Russia’s territorial aggrandizement had often come at Ottoman expense, as in the conquest of the Caucasus. These formidable mountain redoubts, wedged between the Black and Caspian seas, were higher than the Alps, but on either side of the chain, adjacent to the seashores, could be found narrow, easily passable lowlands—paths to conquest. In the western parts of the Caucasus, Turkic long served as a lingua franca, reflecting Ottoman rule; in the eastern parts, it was Persian, reflecting Iranian rule. Troops loyal to the Russian tsar had first reached the Caspian Sea in 1556—for a time, Ivan the Terrible took a Caucasus Turkic princess as a wife—but the Russian empire did not manage to seize Baku, the main Caspian settlement, from the Persian shah until 1722.6 And it was not until the 1860s or so that generals in the Russian service managed to claim the entire uplands. In other words, the Russian advance into the Caucasus proceeded vertically, in essence a giant flanking maneuver around and then up the mountains that consumed more than 150 years and uncounted lives.7 In Dagestan (“the mountainous land”), a territory that resembled British India’s tribal northwest frontier, Russian counterinsurgency troops butchered entire indigenous villages to force them to give up suspected insurgents; the insurgents, for their part, directed vendettas against the indigenous Muslims, too, accused of cooperating with Russia.
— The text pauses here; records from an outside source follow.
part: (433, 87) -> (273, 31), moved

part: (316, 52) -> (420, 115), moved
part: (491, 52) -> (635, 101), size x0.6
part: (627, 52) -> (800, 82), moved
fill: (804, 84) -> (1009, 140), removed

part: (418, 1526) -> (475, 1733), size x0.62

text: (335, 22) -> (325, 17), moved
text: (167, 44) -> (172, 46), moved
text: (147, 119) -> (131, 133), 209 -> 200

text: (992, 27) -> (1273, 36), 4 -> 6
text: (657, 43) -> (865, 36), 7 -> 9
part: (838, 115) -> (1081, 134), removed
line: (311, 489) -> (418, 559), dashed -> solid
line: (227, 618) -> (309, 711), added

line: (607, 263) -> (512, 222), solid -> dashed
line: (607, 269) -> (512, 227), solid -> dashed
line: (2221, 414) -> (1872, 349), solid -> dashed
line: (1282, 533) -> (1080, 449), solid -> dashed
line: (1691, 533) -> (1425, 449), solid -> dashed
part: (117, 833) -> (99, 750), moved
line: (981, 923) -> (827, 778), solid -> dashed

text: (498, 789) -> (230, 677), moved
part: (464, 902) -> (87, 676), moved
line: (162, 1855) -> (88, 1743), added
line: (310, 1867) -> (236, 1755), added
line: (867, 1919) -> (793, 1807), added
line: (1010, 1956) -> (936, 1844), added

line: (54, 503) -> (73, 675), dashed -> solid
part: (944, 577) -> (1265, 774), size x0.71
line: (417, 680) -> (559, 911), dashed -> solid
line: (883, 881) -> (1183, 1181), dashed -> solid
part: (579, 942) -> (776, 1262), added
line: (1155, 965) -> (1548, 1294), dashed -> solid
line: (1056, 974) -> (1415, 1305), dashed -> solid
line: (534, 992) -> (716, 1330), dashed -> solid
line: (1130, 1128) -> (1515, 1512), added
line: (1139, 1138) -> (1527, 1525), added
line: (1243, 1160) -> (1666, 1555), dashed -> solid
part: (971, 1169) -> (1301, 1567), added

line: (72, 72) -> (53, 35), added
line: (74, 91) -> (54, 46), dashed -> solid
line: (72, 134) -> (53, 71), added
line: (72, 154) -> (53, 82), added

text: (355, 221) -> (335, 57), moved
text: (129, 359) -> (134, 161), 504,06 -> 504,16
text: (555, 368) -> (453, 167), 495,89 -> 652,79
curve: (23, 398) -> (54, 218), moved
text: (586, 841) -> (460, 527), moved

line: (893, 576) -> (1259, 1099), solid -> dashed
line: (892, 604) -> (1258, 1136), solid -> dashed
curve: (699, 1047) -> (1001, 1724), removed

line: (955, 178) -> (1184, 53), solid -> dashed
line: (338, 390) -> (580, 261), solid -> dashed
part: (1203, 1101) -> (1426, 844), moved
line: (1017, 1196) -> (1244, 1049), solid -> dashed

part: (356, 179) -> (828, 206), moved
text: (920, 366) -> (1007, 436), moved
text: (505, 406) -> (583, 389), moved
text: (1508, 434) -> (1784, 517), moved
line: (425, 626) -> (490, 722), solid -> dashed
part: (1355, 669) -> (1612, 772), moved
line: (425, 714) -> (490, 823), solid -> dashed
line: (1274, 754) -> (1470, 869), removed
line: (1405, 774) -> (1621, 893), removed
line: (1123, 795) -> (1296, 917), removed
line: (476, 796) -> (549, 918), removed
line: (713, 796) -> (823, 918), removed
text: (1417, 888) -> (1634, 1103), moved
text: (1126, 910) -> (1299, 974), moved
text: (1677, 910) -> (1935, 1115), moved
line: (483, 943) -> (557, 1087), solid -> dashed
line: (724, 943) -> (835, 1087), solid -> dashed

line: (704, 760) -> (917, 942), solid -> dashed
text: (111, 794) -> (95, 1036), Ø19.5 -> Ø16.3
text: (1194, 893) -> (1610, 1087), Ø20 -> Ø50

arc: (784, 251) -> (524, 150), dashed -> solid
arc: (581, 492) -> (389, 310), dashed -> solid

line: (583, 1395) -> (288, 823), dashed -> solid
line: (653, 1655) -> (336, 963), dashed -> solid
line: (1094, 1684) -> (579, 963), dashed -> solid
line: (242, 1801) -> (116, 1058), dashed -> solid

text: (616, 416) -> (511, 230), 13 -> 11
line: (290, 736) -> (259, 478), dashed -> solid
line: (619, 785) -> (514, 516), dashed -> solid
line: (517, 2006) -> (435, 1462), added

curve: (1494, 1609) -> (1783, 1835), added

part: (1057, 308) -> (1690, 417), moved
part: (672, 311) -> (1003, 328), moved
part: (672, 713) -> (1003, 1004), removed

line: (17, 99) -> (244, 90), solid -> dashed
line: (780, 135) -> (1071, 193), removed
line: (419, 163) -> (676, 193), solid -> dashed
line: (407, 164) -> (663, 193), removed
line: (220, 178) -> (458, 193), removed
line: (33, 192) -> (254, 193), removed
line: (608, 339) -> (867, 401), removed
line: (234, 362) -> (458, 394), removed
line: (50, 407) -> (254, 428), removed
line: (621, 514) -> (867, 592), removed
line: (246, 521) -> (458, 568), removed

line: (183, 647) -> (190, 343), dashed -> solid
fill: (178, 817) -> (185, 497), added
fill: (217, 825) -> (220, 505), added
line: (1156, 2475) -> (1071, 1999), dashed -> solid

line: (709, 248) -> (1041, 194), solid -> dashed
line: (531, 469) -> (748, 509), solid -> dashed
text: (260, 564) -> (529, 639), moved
Also devastating were the axes of Slav peasant settlers, who moved into the steep yet fertile valleys and, to grow crops, removed the forest cover critical to the rebels. To top everything off, in the final drive to conquest in the 1860s and 70s, perhaps four hundred thousand of half a million highlander Circassians were driven or fled across the Ottoman border.8 These deportations and massacres, accompanied by Slavic peasant homesteading, facilitated Russia’s assimilation of the Caucasus, which is how the future Stalin would be born a subject of Russia.
All the ad hoc empire building—and there is no other kind—resulted in a jumble of contradictions. The so-called Old Believers, Eastern Orthodox Christians who refused to recognize the reformed Orthodox Church or the Russian state and had been banished or fled to the “remote” Caucasus, found they could survive only by supplying services to “the Antichrist,” that is, to the Russian imperial army. Even so, the empire’s Cossack shock troops, once free and wild frontiersmen who had become paladins of autocracy, remained chronically undersupplied and had to turn to the very mountaineers they were trying to subjugate in order to purchase weaponry. In turn, the antiempire mountaineers, with their picturesque cherkeskas—long woolen coats sporting rifle cartridges slotted across the chest—were recruited into the Retinue of the Tsar in St. Petersburg.9 Perhaps the greatest contradiction lay in the circumstance that the Russian empire had been implanted in the Caucasus largely by invitation: Georgia’s Christian rulers were battling both the Muslim Ottomans and the Muslim Safavids and invited Christian Russia’s protection. That “protection,” in practice, was effected by opportunistic imperial agents close to the scene, and soon took the form of annexations, in 1801 and 1810.10 Russia terminated the Georgian Bagrationi dynasty and replaced the patriarch of the formerly independent Georgian Orthodox Church with a Russian Orthodox Church metropolitan (called an exarch). And yet, in another contradiction, the local “Russian” administration overflowed with Georgians, who were favored as fellow Christians. Thanks to Russian rule, Georgian elites obtained powerful new instruments for imposing their will over the lower orders, and over the many other peoples in the Caucasus. Such is empire: a series of bargains empowering the ambitious.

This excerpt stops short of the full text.